6.3 Claimants with clinical negligence claims
will struggle to find suitably qualified solicitors in their area
to act for them. Either they will have to travel long distances
(or give instructions by email or telephone) to see specialist
panel solicitors or they will instruct local solicitors whose
expertise is in personal injury only. This will be increasingly
the case in rural communities away from the main metropolitan
areas.
6.4 With fewer solicitors firms undertaking this
specialised work there will be less consumer choice for the clients.
6.5 Of those who do succeed in their claims solicitors
will be able to deduct up to 25% of their general damages and
past losses by way of a success fee. These damages are not punitive
but compensatory, thus claimants in clinical negligence claims
face the possibility of being under compensated for their injuries.
6.6 Deducting solicitors' costs from their client's
damages causes a conflict of interest between the solicitor and
their clients. A solicitor may encourage a claimant to settle
too early or continue to pursue a claim when it should have settled.
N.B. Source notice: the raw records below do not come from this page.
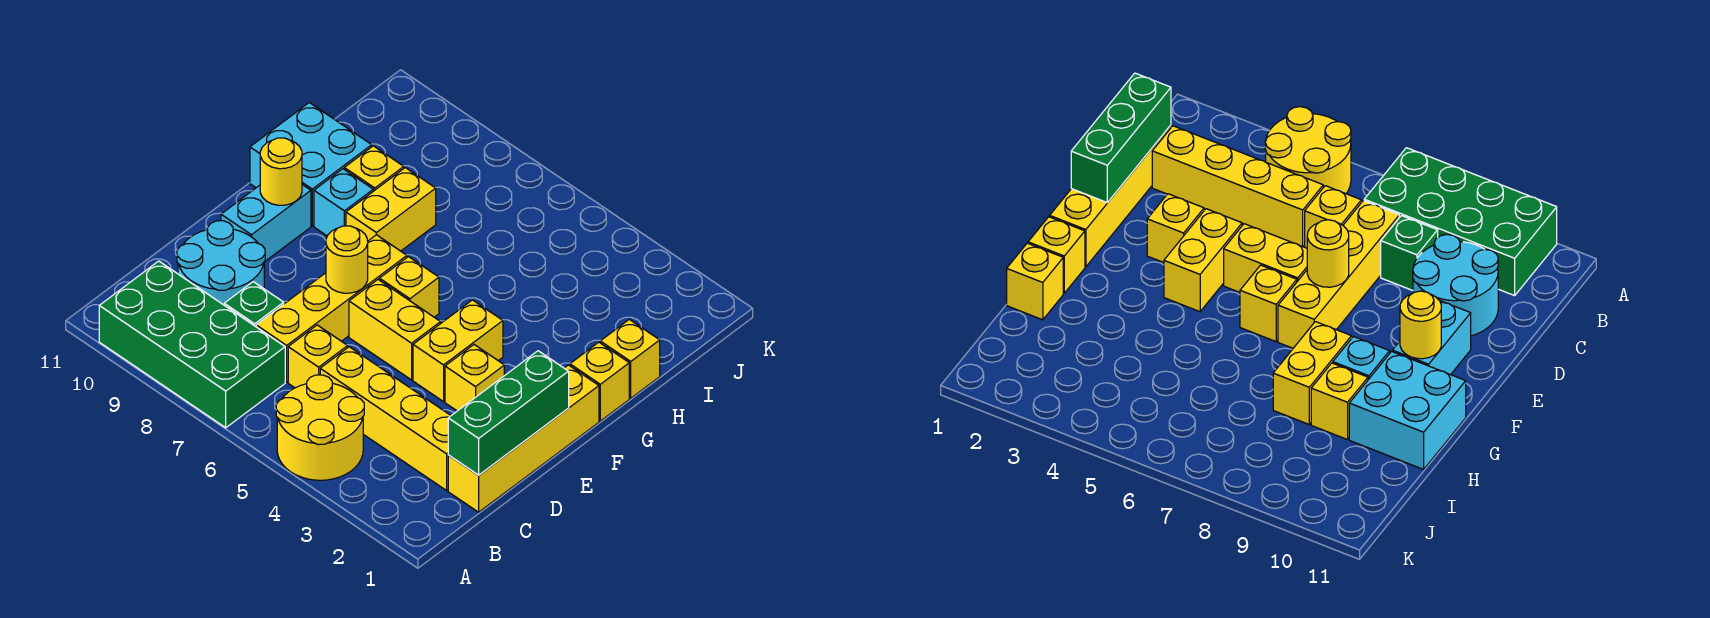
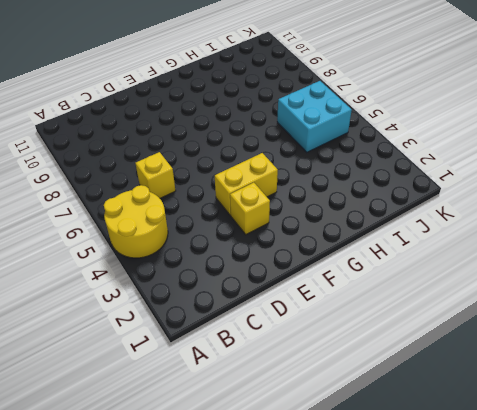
cyan brick I5:J6 level 1 -> cyan brick G10:H11 level 1
none -> green brick A7:B10 level 1
none -> yellow brick C1:F1 level 1
none -> yellow brick C2:C5 level 1

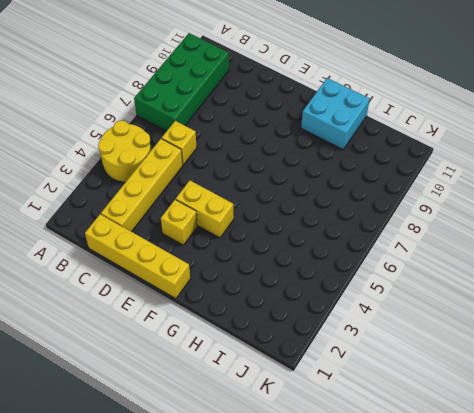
none -> yellow brick C7:F7 level 1
none -> green brick C8 level 1
none -> cyan round brick C9:D10 level 1

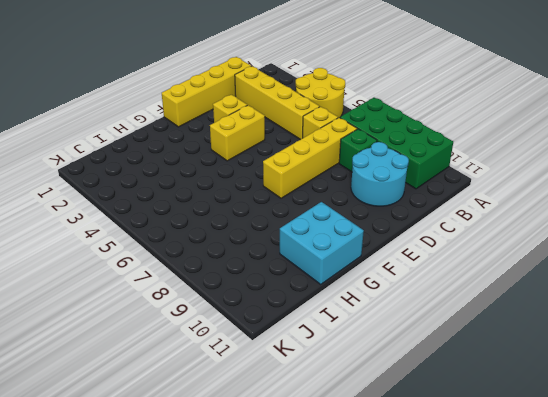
none -> yellow brick E5:E6 level 1
none -> cyan brick E10:F10 level 1
none -> yellow brick F6 level 1

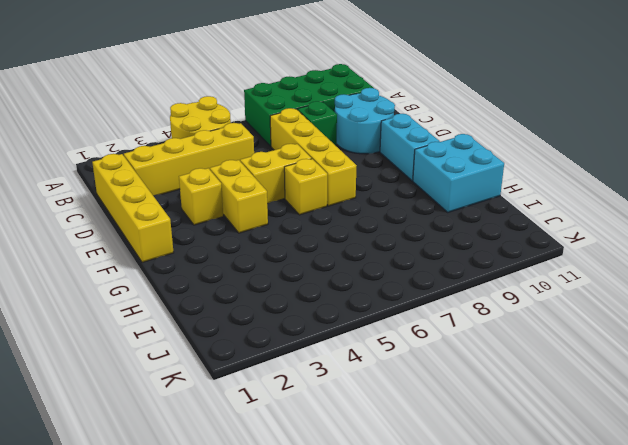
none -> yellow brick C6 level 1
none -> yellow brick G1 level 1
none -> yellow brick G8:H8 level 1

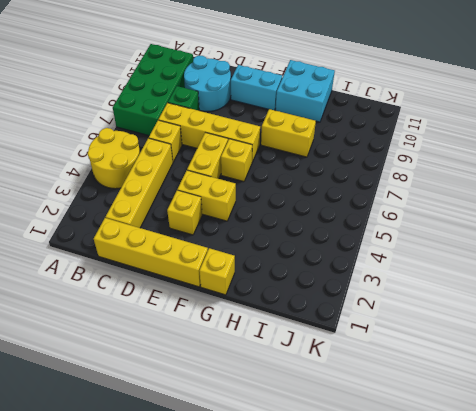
none -> cyan brick G9 level 1
none -> yellow brick H1 level 1
none -> yellow brick H9 level 1

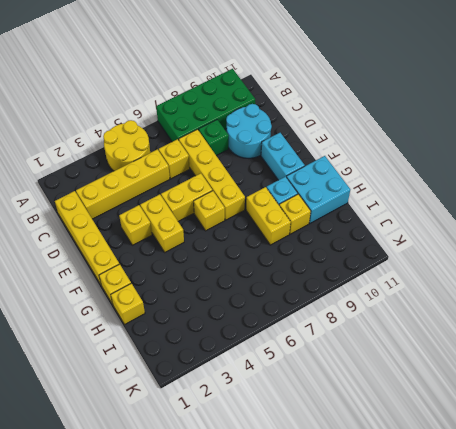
none -> green brick C1:E1 level 2
none -> yellow round brick E7 level 2
none -> yellow round brick F10 level 2

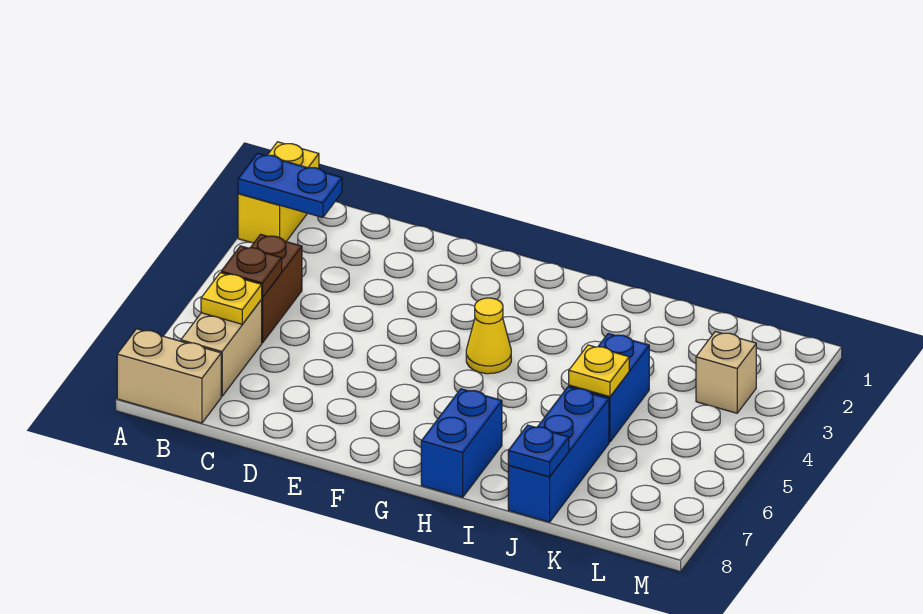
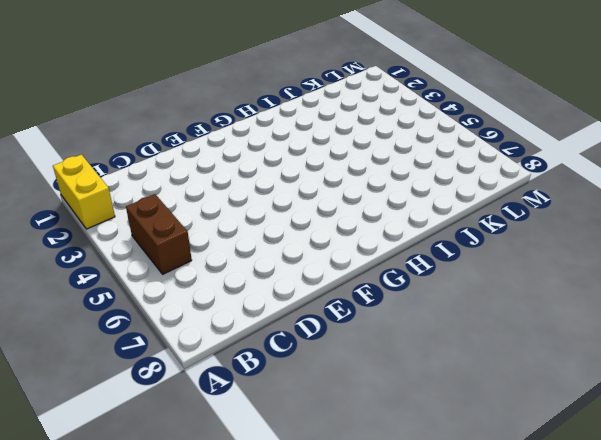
none -> tan brick A8:B8 level 1
none -> tan brick B6:B7 level 1
none -> yellow cone G4 level 1

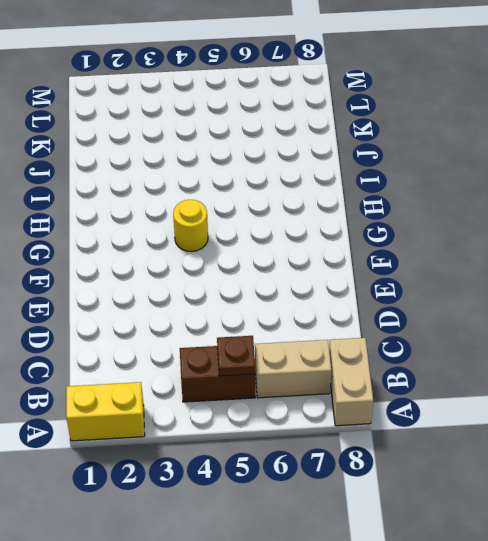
yellow round brick G4 level 1 -> yellow cone G4 level 1
none -> blue brick H7:H8 level 1
none -> blue brick J4:J5 level 1
none -> blue brick J6:J8 level 1

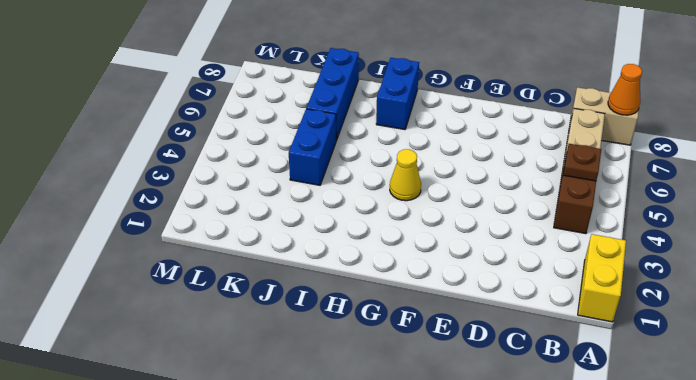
orange cone A8 level 2 -> none
none -> tan brick L3 level 1
none -> blue plate A2:B2 level 2
none -> yellow plate B6 level 2

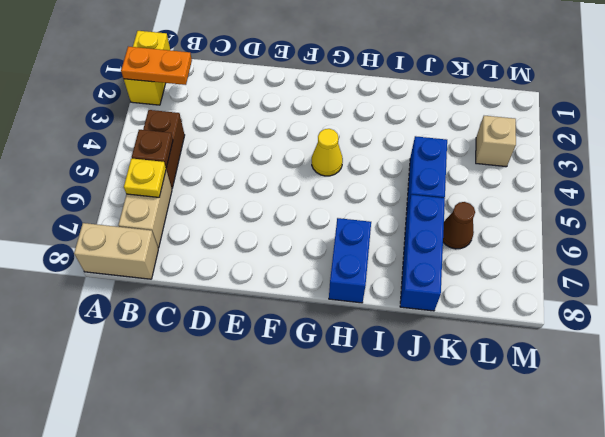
orange plate A2:B2 level 2 -> blue plate A2:B2 level 2
brown cone K6 level 1 -> none
none -> yellow plate J5 level 2
none -> blue plate J8 level 2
Solicitors will have an interest in whether a claimant makes,
accepts or rejects a P36 offer.
7. Our alternative suggestions
7.1 We accept that savings need to be found and
believe that adoption of some or all of the following suggestions
could deliver the same or even more savings in the field of clinical
negligence than the proposals themselves. We suggest:
Reduction of success fees in CFAs but on a tiered
increasing basis according to when liability is admitted and the
claim settled. This would provide a much needed incentive for
the defence to speed up the assessment of and settling of meritorious
claims and reduce costs.
Consideration of a genuine one-way cost shifting
arrangement.
Making legal aid more efficient, for example by introducing
a small levy on costs or damages to help fund the work (fully
or partially).
Retain legal aid, at the very least for cases involving
severe disability or death. Consider even widening the scope of
legal aid to include all clinical negligence cases, and possibly
even personal injury cases. The use of a small statutory charge
could make legal aid self funding.
Alternatively, widen access to legal aid to any clinical
negligence claim, but for the investigation and initial disbursements
stage only.
Make panel accreditation a requirement for running
a clinical negligence either under legal aid or on a CFA.
Introduce an alternative to litigation for smaller
value claims (an amended version of the NHS Redress Scheme concept).